Most people who don’t adhere aren’t necessarily going to die from that decision, because some forms of breast cancer have higher recurrence rates than others. However, it does increase future risks.

Adherence is particularly poor among our most economically vulnerable breast cancer survivors — those with low incomes. We know they have lower adherence rates than many higher-income women. We’re talking about a problem that potentially puts all breast cancer survivors at risk, but that risk differs by vulnerability status.

Healio: How did you go about conducting your study?

Arch: The National Cancer Institute and other funding bodies around the world have invested more research dollars into medication adherence problems in cancer over the last 5 to 10 years. This isn’t only because the data are out that this is a problem for antihormonal treatments, but also because an increasing number of primary targeted anticancer therapies are taken orally.

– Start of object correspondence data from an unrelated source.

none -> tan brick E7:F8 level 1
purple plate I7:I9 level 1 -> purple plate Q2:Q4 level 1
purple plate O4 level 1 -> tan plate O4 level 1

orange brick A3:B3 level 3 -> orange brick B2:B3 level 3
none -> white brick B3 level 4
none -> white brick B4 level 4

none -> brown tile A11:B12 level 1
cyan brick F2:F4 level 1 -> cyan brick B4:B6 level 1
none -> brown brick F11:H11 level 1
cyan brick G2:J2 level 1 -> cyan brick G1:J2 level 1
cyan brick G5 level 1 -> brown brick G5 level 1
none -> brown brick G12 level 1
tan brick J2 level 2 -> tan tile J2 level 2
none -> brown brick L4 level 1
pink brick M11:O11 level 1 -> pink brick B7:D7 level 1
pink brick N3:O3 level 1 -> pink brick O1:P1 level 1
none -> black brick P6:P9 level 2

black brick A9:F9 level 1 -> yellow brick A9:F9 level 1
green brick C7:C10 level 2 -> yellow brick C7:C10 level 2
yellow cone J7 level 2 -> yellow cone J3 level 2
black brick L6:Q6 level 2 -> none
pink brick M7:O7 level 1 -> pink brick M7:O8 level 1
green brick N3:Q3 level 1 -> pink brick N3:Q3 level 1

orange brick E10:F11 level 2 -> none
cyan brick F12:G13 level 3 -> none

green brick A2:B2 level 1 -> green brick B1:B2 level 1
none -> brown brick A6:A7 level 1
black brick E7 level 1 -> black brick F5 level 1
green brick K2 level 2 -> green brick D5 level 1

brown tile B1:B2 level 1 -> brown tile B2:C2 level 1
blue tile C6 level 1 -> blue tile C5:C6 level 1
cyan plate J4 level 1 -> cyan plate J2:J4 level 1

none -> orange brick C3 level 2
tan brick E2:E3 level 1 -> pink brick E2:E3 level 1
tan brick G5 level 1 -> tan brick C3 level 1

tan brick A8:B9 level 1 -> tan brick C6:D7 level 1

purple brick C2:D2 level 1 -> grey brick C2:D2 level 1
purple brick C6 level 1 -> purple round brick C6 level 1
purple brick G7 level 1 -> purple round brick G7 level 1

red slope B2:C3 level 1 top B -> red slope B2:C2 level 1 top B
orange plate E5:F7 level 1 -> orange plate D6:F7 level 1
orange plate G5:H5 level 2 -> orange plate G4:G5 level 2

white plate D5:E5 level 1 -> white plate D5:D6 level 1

If you have a medication that’s infused, the doctor or nurse knows whether or not you showed up for your appointment. If you have a medication that you’re taking at home, nobody knows if you’ve taken it or not. There’s been a lot of interest in this area around the world, not just for antihormonal treatments, but for all oral anticancer treatments.

NCI funded us to conduct a clinical trial of a new intervention in this space. We also knew that there were no up-to-date reviews or meta-analyses in this burgeoning research area. So, we decided to conduct an up-to-date, systematic review and meta-analysis of all behavioral interventions and policy-level interventions to support breast cancer survivors in adhering to adjuvant endocrine therapy. We reviewed data on 375,951 women across 33 unique studies in the systematic review and slightly less than that — about 367,000 across 25 studies — in the meta-analysis. To our knowledge, ours was the first meta-analysis in this space to show statistically significant effects of these interventions that support breast cancer survivors in adhering to antihormonal medication.

Healio: What did your study find?

Arch: We found that, collectively, the policy-level, behavioral, psychological and medication reminder interventions across studies are exerting a positive effect on adherence. However, we found that that effect was relatively modest, which means we have a lot more work to do. Many existing interventions to support medication adherence in breast cancer survivors are promising, but now we need to make them even more powerful.

We also found that interventions that simply educate women about side effects and give them tips on how to handle them did not work, for the most part. It’s not enough to simply say, “There are numerous side effects that many women experience with these medications — this is what they are,” and offer some tips. It doesn’t seem sufficient to boost adherence.

What consistently does boost adherence is making medications more affordable, often through oral parity laws, which require that oral anticancer medications be reimbursed at the same rate as infused anticancer medications. It is ultimately these types of interventions that consistently worked to improve adherence.

Additionally, we found that adherence was boosted through interventions that increased women’s positive associations with the medication. Other promising interventions increased the sense that the medications were important, or reminded women to take them, or provided much more active help in managing side effects. These types of interventions connected women with physical therapist or other providers who could prescribe medications to counter side effects. Those types of interventions had promise, and many of them showed a positive effect. That’s very exciting.

Healio: What do you hope will be the long-term implications of your study?

Arch: I would love for cancer care clinics to offer specific supportive interventions for breast cancer survivors prescribed antihormonal therapies, and to not assume that because a prescription was written, it is being taken as prescribed.

I would also love to see insurance companies covering these supportive adherence interventions, because most of them are not very resource intensive. They aren’t very expensive, but they can make a big difference.

Lastly, I would love to see more research dollars invested in further improving these interventions and making them even more powerful.